= Barnard E. Bee Sr. =

American attorney and politician (1787–1853)

Barnard Elliot Bee Sr. (1787-1853) was an American attorney and politician. A native of South Carolina, he, with his family, was an early settler of the Republic of Texas. He became a political leader there, serving in several political-appointee positions in the republic. He was also the father of Confederate general, Barnard E. Bee Jr

==Early life and education==
Barnard Bee was born in Charleston, South Carolina, one of several siblings, the son of Thomas Bee and Susannah (Bulline) Bee, both of planter families. His father was a delegate to the Continental Congress and a US Congressman. Barnard studied law, and became an attorney.

==Marriage and family==
Bee married Ann Wragg Fayssoux of Charleston, from a prominent Anglo-French family. Her father's line was of French Huguenot descent. They had two sons, Hamilton Prioleau Bee (b. 1822) and Barnard E. Bee Jr. (b. 1824). Hamilton Bee followed his father into politics, serving first in the Republic of Texas Senate in 1846. He was elected to the Texas Legislature in 1849 and served for more than 10 years; in 1855, he was elected as speaker of the house. Both sons served in the Confederate Army as generals during the American Civil War. Barnard Bee Jr. was one of the first Confederate general officers to be killed in the war.

==Political career==
Bee served on the staff of his brother-in-law, James Hamilton Jr., governor of South Carolina from 1830 to 1832.

In 1836, Bee moved his family to Texas and took part in the Texas Revolution. He settled near Houston. Bee served the young republic in a number of political offices: as secretary of the treasury in 1836, secretary of war from 1837–1838, and secretary of state from 1839-1839. In 1839, Texas sent him as an agent to negotiate permanent peace and borders with Mexico. His offers were rejected. He began his return by sailing to Cuba, then obtained passage to Washington, DC.

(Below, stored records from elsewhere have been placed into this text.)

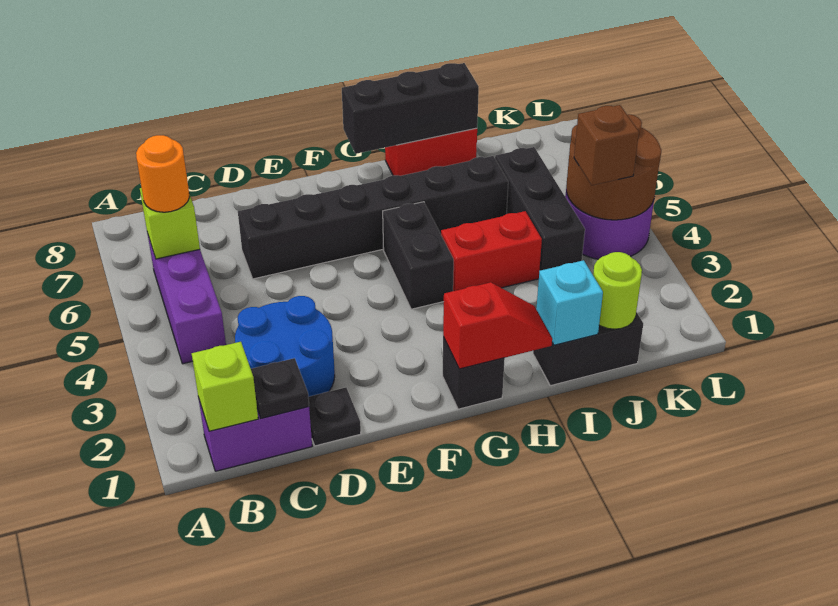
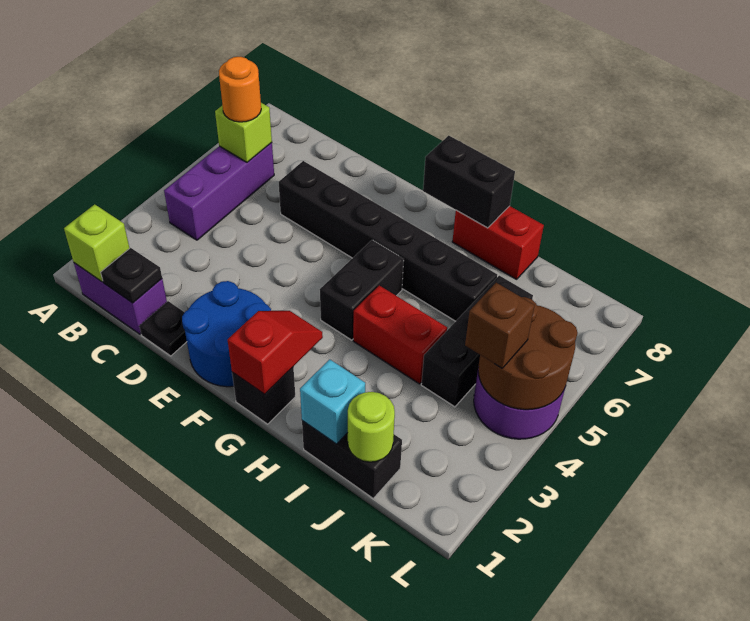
blue round brick C2:D3 level 1 -> blue round brick E1:F2 level 1
red slope G1:H1 level 2 top G -> red slope G1:G2 level 2 top 1
black brick G8:I8 level 2 -> black brick G8:H8 level 2

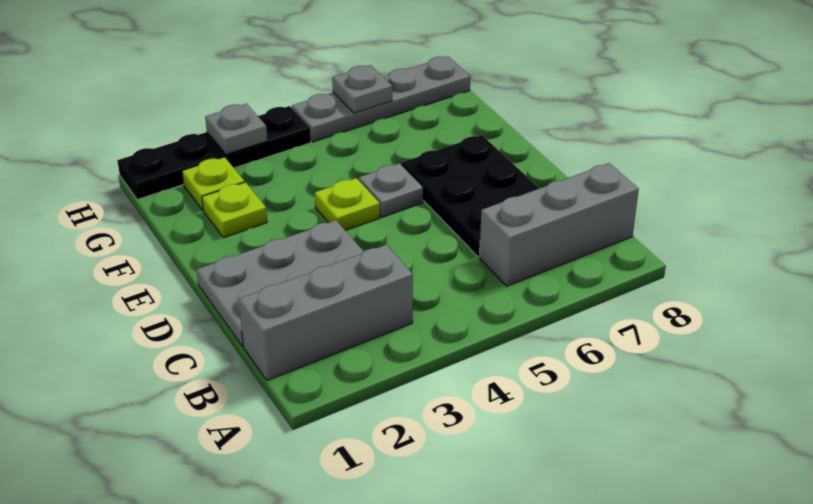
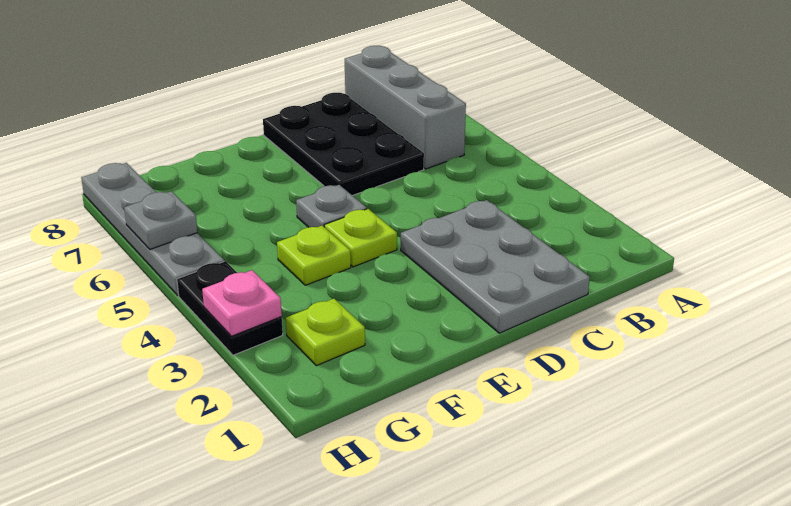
grey brick B1:B3 level 1 -> none
black plate C6:E7 level 1 -> black plate C6:D8 level 1
lime plate F2 level 1 -> lime plate F4 level 1
black plate H1:H4 level 1 -> black plate H3:H4 level 1
grey plate H3 level 2 -> pink plate H3 level 2

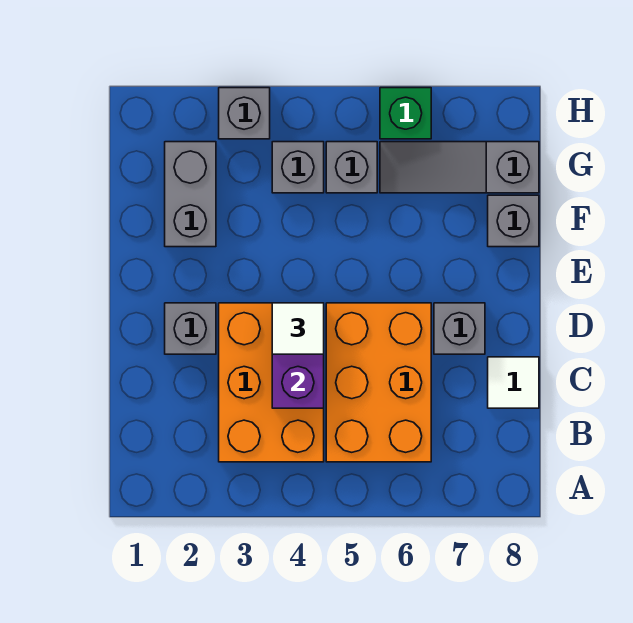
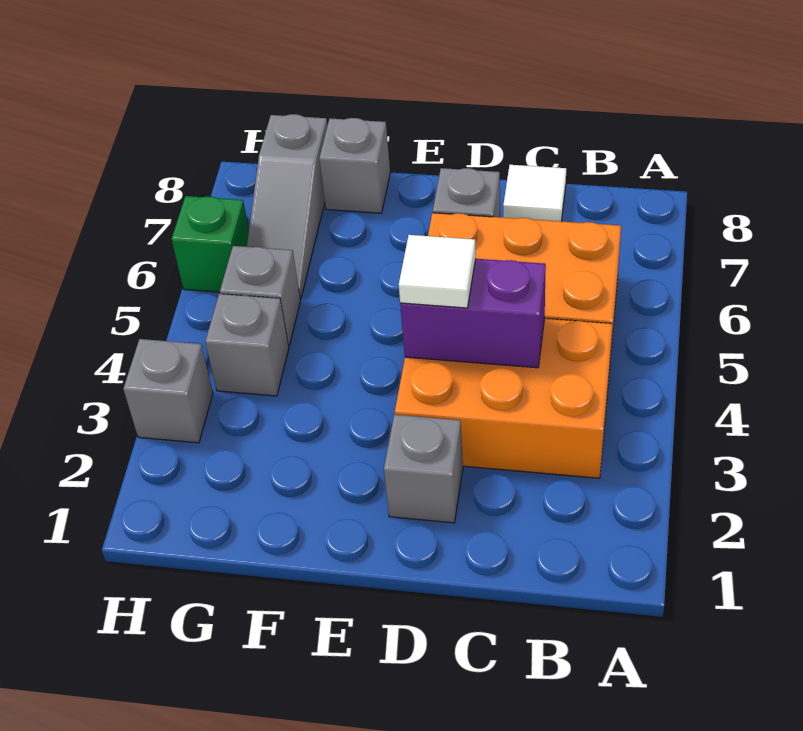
grey brick F2:G2 level 1 -> none

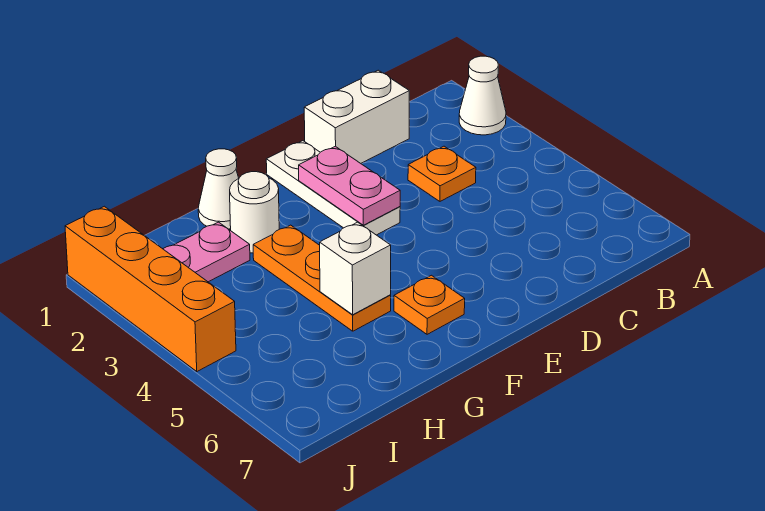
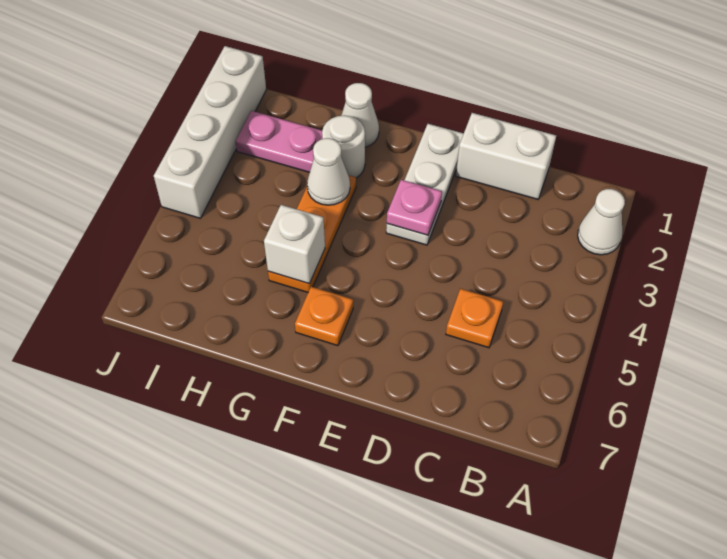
orange plate C3 level 1 -> orange plate C5 level 1
pink plate E2:E3 level 2 -> pink plate E3 level 2
none -> white cone G3 level 2
orange brick J1:J4 level 1 -> white brick J1:J4 level 1

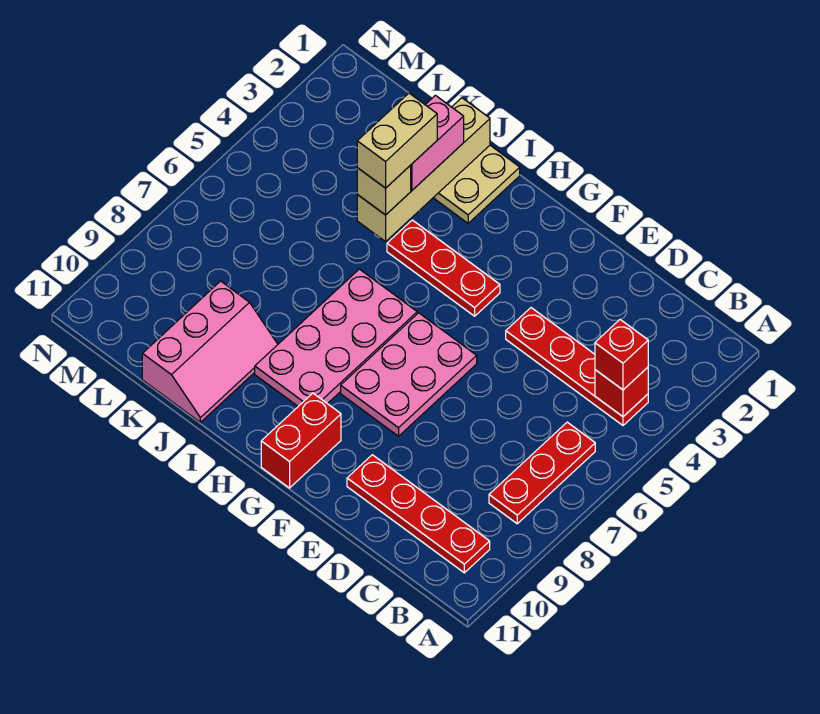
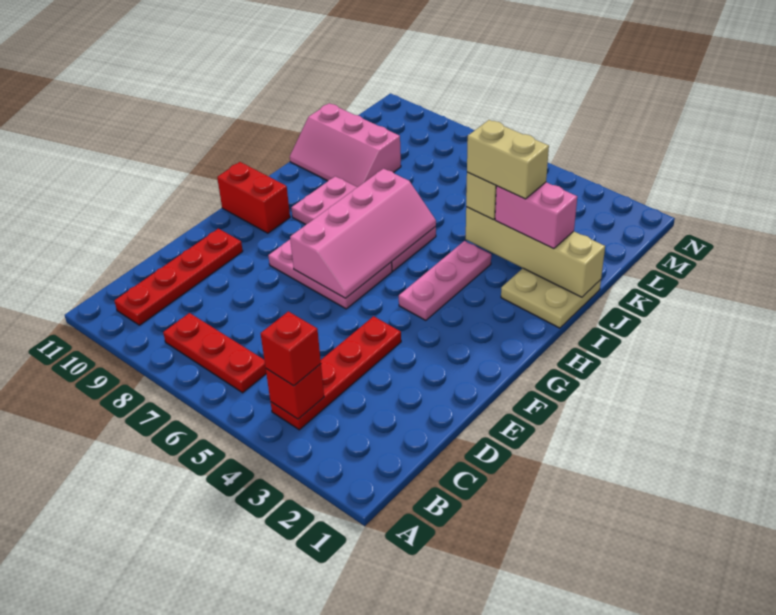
none -> pink slope F6:I7 level 2 top 7
red plate G4:I4 level 1 -> pink plate G4:I4 level 1

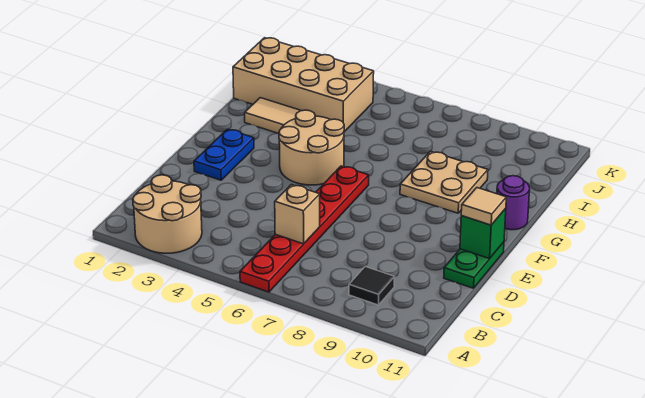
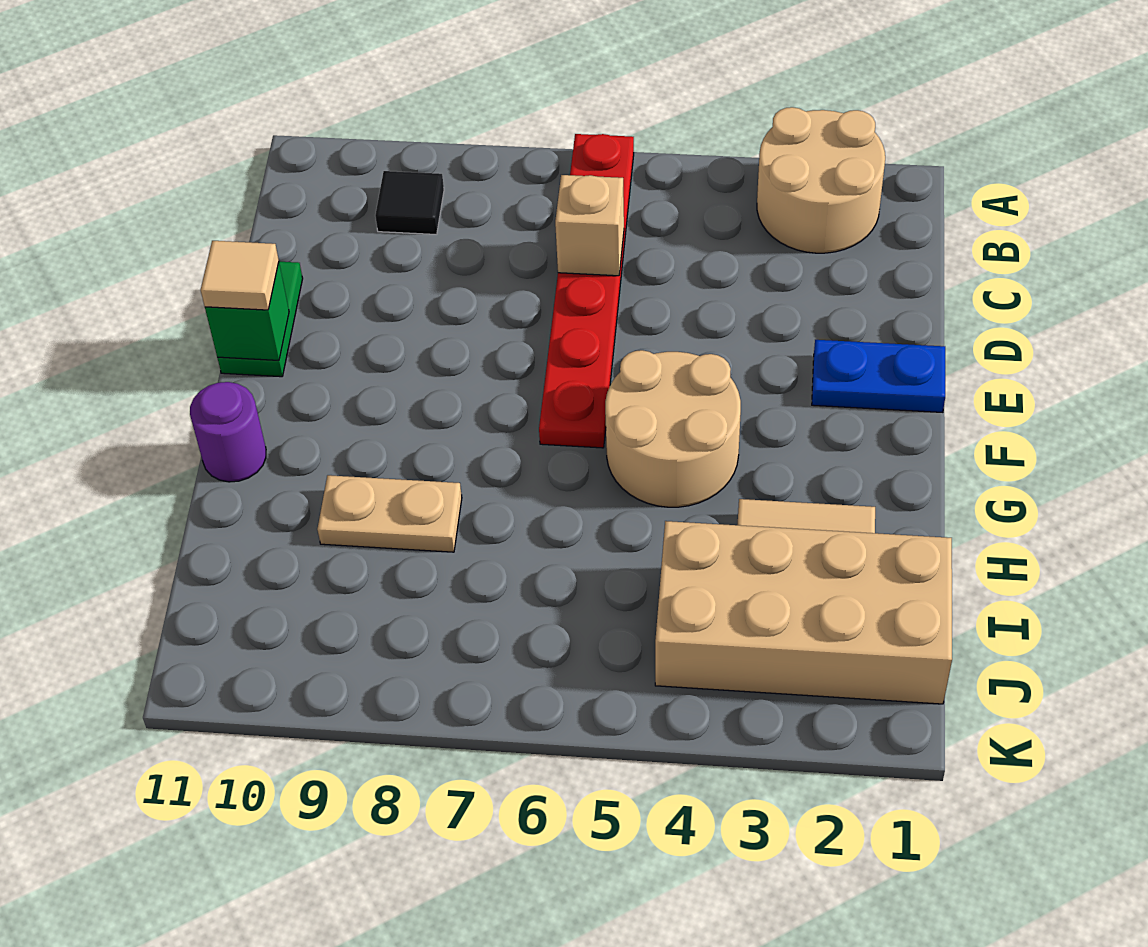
blue plate E2:F2 level 1 -> blue plate E1:E2 level 1
tan plate G8:H9 level 1 -> tan plate H8:H9 level 1

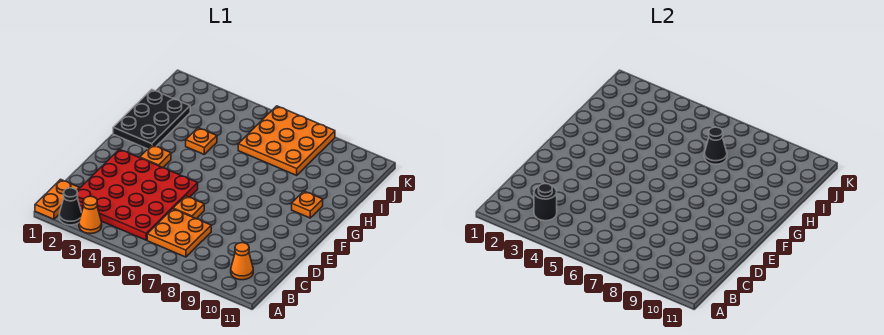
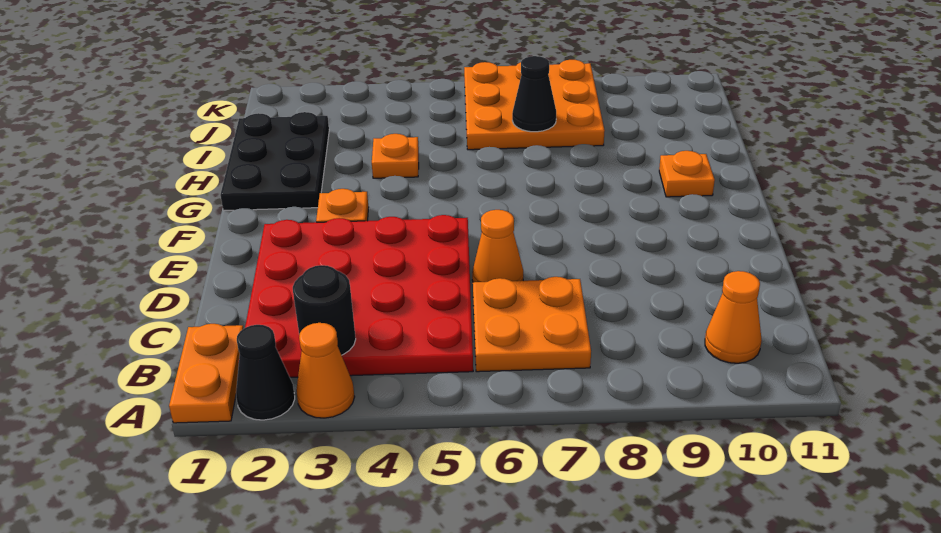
orange plate D6 level 1 -> orange cone D6 level 1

The Texas government appointed him as minister (ambassador) to the United States. He served in that post from April 20, 1840, to December 13, 1841. He negotiated with Daniel Webster and settled the formal treaty by which the United States recognized Texas.

==Later years==
After his return to Texas, Bee generally took up a private life again. Strongly opposed to the annexation of Texas into the United States, afterward he returned to South Carolina. He died there in 1853, and is buried in St Paul's Churchyard in Pendleton, South Carolina.

==Legacy and honors==
- Bee County and the city of Beeville in Texas are named in his honor.
- His grandson Carlos Bee was elected and served as a US Congressman from Texas.